Nou Thoeung, director of the temporary prison in Pailin, said yesterday that a provincial court was created on January 24 but a jail had not yet been built, so officials had begun using the old theatre as a temporary prison in April.

“It is difficult to control, but we have no choice. We have to use the theatre as a temporary prison,” he said, adding that the Ministry of Interior planned to construct a new provincial prison early next year.

Nou Thoeung said that there were currently 116 prisoners being detained at the temporary facility, including 24 women and 23 children of prisoners.

As of May 15 there were 15,217 prisoners housed in correctional centres, municipal and provincial prisons in the Kingdom, including 5,728 prisoners in pre-trial detention, according to data from the Ministry of Interior’s general department of prisons.

The most humane solution ... would be  to close the prison

Jeff Vize, prison researcher for rights group Licadho, said yesterday that the old theatre was an “inappropriate” place in which to house inmates and pre-trial detainees.

“Conditions are among the worst we’ve seen, in the sense that this facility is simply not meant to be a prison,” Vize said via email.

“The entire prison is one large room – the main hall of a former movie theatre. There are no means to separate male and female inmates, so the male inmates are housed in a large cage. The men use buckets as toilets. There is no place for inmates to have outdoor recreation time. There are no activities.”

Vize said that construction of a new prison in Pailin could take years.

“The most humane solution, in terms of respecting the prisoners’ basic human rights, would be to close the prison and house these individuals in Battambang until a proper prison is built in Pailin,” he added.

“A separate problem is that there are very few lawyers in Pailin, and virtually no legal aid or NGO lawyers. As a result, most prisoners do not have lawyers.
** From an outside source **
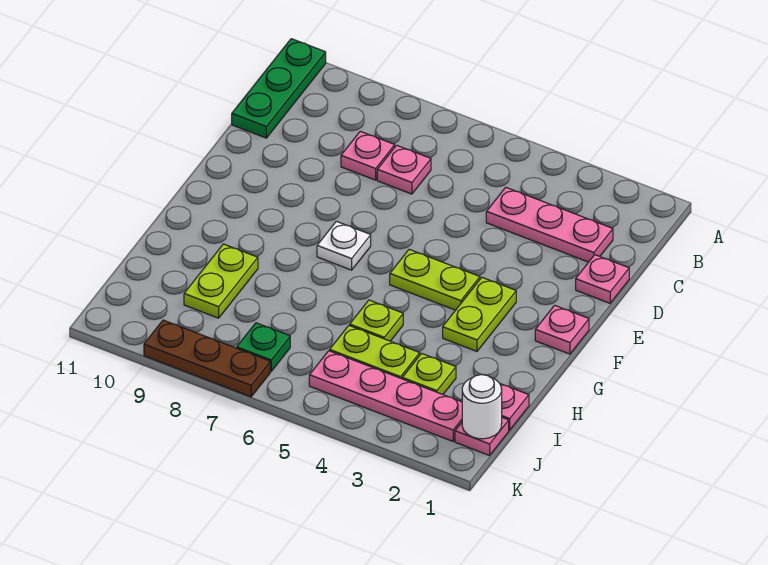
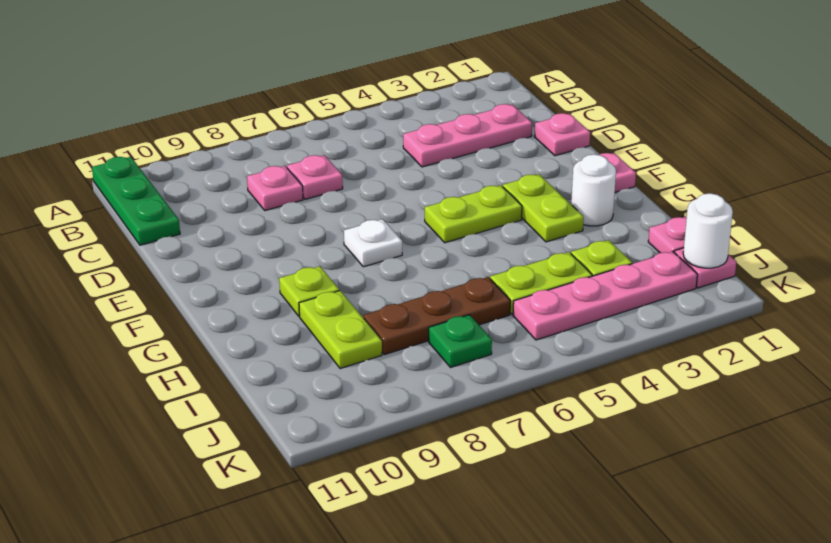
none -> white round brick G2 level 1
lime plate H5 level 1 -> lime plate G9 level 1
brown plate K7:K9 level 1 -> brown plate I6:I8 level 1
That has started to change now that NGOs are learning about the situation, but the situation is still bad.”

Officials from the general department of prisons at the Ministry of Interior could not be reached for comment yesterday.

However, Liv Mauv, deputy general director of the general department of prisons, denied last week that the theatre was being used as a prison and said that inmates from the province were being detained in Battambang provincial prison.